The band then signed to Victory Records. They released Questions & Answers, which played through with a prominent note of progression and controlled rage. Believe What We Tell You did what it could with the debut jitters, awkward footing and a direction that went every which way, but Q&A took the band’s post-hardcore sound, buffed it up and powered through with catchy but technically efficient standouts in songs like “Don’t Hold Back”. Doug Robinson, the man with the mic, was focused and on point for every gruff punch, every calculated growl and every shift in mood.

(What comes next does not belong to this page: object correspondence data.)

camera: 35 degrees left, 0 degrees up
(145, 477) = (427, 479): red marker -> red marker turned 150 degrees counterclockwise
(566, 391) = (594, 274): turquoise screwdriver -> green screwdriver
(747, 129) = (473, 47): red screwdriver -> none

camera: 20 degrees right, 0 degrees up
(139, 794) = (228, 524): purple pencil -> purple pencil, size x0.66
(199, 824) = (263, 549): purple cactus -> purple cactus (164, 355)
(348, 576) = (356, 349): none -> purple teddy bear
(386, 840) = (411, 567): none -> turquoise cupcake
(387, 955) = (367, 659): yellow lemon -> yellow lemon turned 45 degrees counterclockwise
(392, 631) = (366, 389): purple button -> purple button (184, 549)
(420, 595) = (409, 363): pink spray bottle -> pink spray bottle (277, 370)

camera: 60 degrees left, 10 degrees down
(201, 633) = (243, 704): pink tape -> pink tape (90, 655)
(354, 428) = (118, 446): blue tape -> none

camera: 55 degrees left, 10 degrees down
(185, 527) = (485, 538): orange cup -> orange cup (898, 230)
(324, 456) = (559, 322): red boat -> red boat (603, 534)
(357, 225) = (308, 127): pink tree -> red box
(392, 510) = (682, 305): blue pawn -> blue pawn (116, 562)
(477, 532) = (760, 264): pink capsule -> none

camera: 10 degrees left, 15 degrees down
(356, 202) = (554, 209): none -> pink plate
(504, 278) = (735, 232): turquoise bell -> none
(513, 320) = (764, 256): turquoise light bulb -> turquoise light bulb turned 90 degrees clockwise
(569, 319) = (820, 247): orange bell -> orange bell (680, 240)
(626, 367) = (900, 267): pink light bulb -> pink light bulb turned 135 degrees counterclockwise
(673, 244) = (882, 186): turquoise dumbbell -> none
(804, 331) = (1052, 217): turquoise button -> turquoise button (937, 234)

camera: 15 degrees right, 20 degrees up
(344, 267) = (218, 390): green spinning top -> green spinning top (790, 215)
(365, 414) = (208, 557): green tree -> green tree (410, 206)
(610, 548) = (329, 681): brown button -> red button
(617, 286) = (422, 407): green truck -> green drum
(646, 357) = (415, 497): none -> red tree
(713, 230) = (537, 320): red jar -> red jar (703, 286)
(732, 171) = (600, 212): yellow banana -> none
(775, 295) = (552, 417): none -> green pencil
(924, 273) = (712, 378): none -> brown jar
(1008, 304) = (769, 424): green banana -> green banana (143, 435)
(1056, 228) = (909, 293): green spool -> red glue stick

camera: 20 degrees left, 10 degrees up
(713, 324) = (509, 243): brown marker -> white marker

What It Takes, the band’s third full-length, follows in the same regard, sort of. It’s a digestible post-hardcore band making another digestible post-hardcore album, but relative to Q&A, The Sleeping try new things like jazzy bits and fresh guitar and keyboard sounds. Guitarist Cameron Keym left the band before they hit the studio (with producer Brian Mcternan, a fine, fine fit), and with new dude Paul Cadena joining the team, the guitar flair is more piercing and haunting - just the right letter of development that takes The Sleeping down a darker, more gutting path. On keys is Chris Evans adding an energetic dose of organ effects that also beef up the shadows. Between the two, The Sleeping sound invigorated. It’s immediately obvious from album opener “You’ll Be a Corpse Before Your Time” to single “Bomb The World” to entirely badass “Refusive Relationship”.
The Sleeping’s hard-edged attack goes from a charge forward to calm restraint and then back again across the whole album, a technique of balance and believable zeal that allows What It Takes an extra layer of passion and intrigue. Yeah, it’s the trick of one pony, but this album has a different context of sound and flavor, so I don’t mind. Same with Robinson: his stern but open intensity is right in vein of the last album, but since we’re set in a different scene, What It Takes isn’t just a thoughtless sequel. And nowadays, that deserves at least a gold star or two.
The album, however, is minimally motivating. Despite the fire-cracking guitar work and passes of might, the fist-pumping melodies are hardly ready to stand the test of time. It’s an unfortunate fate for the album’s lasting power, and even though the texture of the keys do well to keep it all fluent and “Bomb the World” is a front-runner standout, let’s be honest here - What It Takes' prime is in the moment.